Back to course overview
Module 2Modeling the business 12 min

Entities and the join graph

Map the physical tables and the paths between them — the skeleton every metric query walks.

Before you can define a single metric, the layer needs to know how the tables connect. When someone asks for revenue (which lives in order_items) sliced by region (which lives in customers), the layer must find the path: order_items → orders → customers. That map of tables and their join keys is the join graph.

Percolate's join graph

texttext
order_items ──(order_id)── orders ──(customer_id)── customers
     │
     └────(product_id)──── products

subscriptions ──(customer_id)── customers
marketing_spend  (standalone: channel + month only)

Each edge is a join condition. The layer stores these as data so it can automatically connect any metric's home table to whatever dimension tables a question needs — walking the shortest path and adding exactly the joins required, no more.

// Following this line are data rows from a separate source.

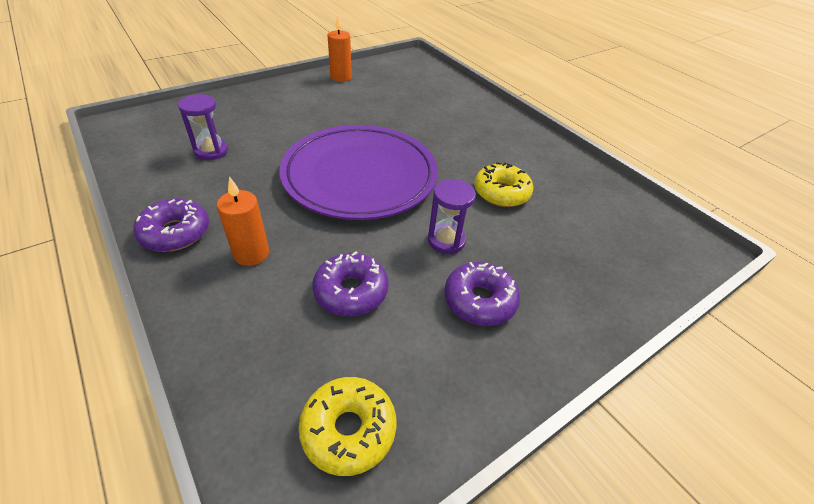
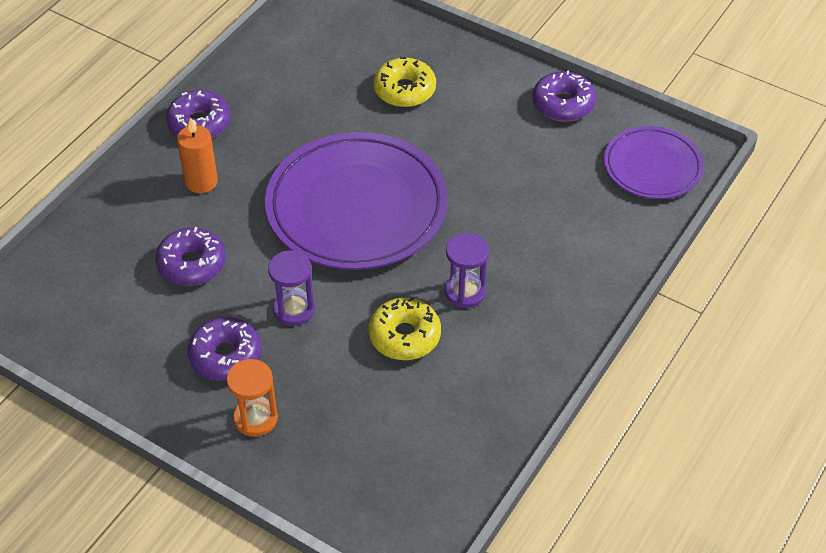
camera: 70 degrees right, 5 degrees up
(211, 151) = (324, 81): purple hourglass -> purple hourglass (465, 292)
(341, 77) = (563, 104): orange candle -> purple donut
(348, 429) = (67, 312): yellow donut -> yellow donut (404, 90)
(414, 70) = (652, 167): none -> purple plate
(560, 301) = (255, 418): none -> orange hourglass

Why the graph matters for correctness

  • One-to-many joins fan out rows. Joining orders to order_items multiplies each order by its line items. If a metric counts orders after that join, it over-counts — unless it uses COUNT(DISTINCT order_id). The graph plus careful metric definitions prevent this.
  • Not every table reaches every other. marketing_spend doesn't join to products — so "marketing spend by product category" is meaningless, and the layer should refuse it rather than invent a number.
  • The path must be unique enough. Ambiguous join paths produce ambiguous numbers; a well-designed graph has a clear route from each fact to each dimension.
What you're really deciding

The join graph encodes the shape of the business: an order belongs to a customer, a line item belongs to an order and a product. Get this right and metrics almost define themselves; get it wrong and every number downstream inherits the mistake.